Cathedral in Kraljevo, Serbia

The Holy Trinity Cathedral (Саборна црква Свете Тројице) is an Eastern Orthodox church located in Kraljevo, Serbia. It is under jurisdiction of the Eparchy of Žiča of the Serbian Orthodox Church and serves as its cathedral church.

Built between 1822 and 1824, church was founded by Prince Miloš Obrenović as one of his notable endowments, near the location where the Second Serbian Uprising was initiated.

==History==
In the early 1800s the town had a small wooden church located in the district of Stara Čaršija. Prince Miloš, who frequently visited and prayed there for liberation from the Ottoman rule, decided to rebuild the church as a sign of gratitude to God for the victory. In 1824, Prince Miloš Obrenović initiated the construction of a new church dedicated to the Holy Trinity. During this period, the original wooden church was relocated and continued to serve as a place of worship until the new structure was completed.

Prince oversaw the construction of the altar and the central portion of the church.
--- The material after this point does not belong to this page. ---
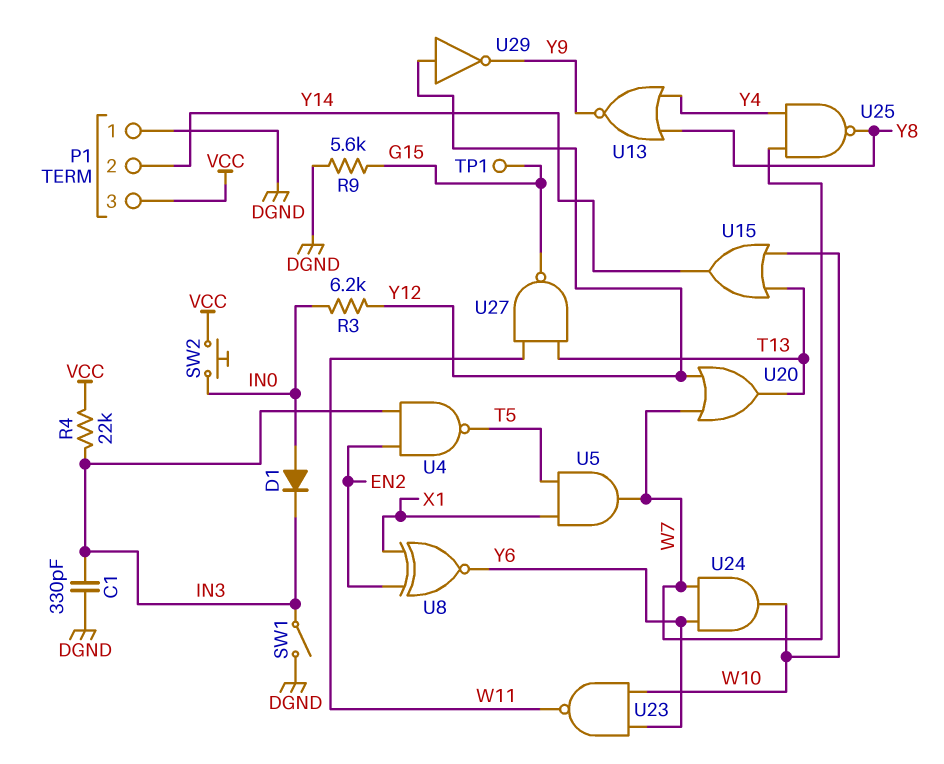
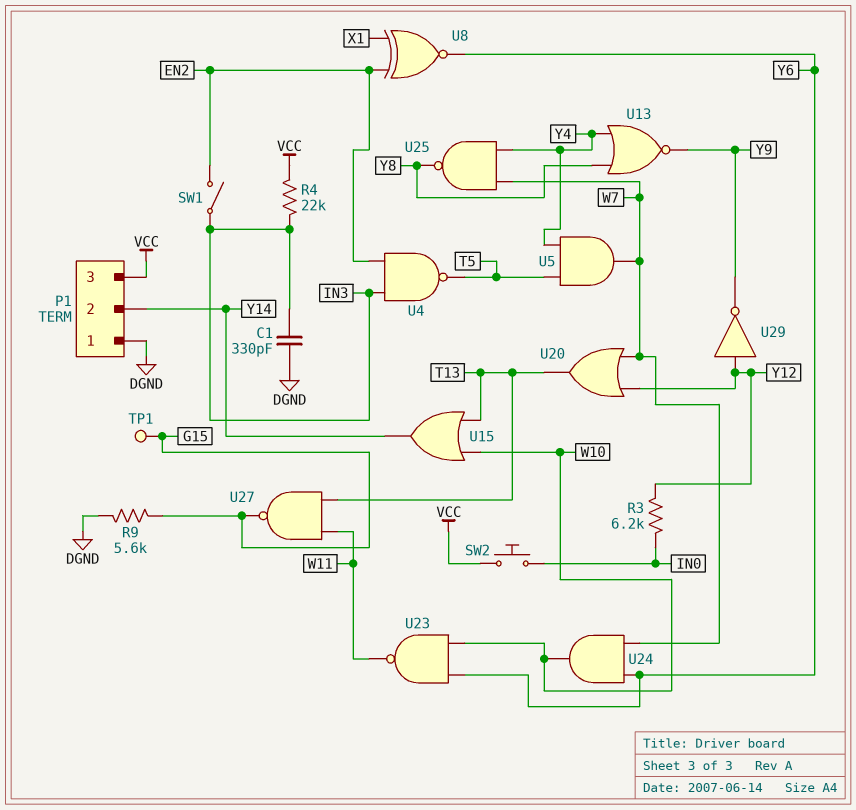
D1: diode (A IN0, K IN3) -> none
SW1: switch (DGND, IN3) -> switch (EN2, IN3)
U5: AND (in T5, in X1, out W7) -> AND (in T5, in Y4, out W7)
The narthex and the tower were added later, in 1839. Prince Miloš donated two bells, and a third bell was later provided by Prince Aleksandar Karađorđević. During the World War I, all three bells were removed by Central Powers forces, along with the zinc roofing material.

Significant restoration work on the church's iconostasis began in May 1984 and was successfully completed after several months, during which the church also received a large icon of the Holy Trinity along with several other icons. On May 24, 1991, the church's bells were electrified. Further major repairs were undertaken in the summer of 1998.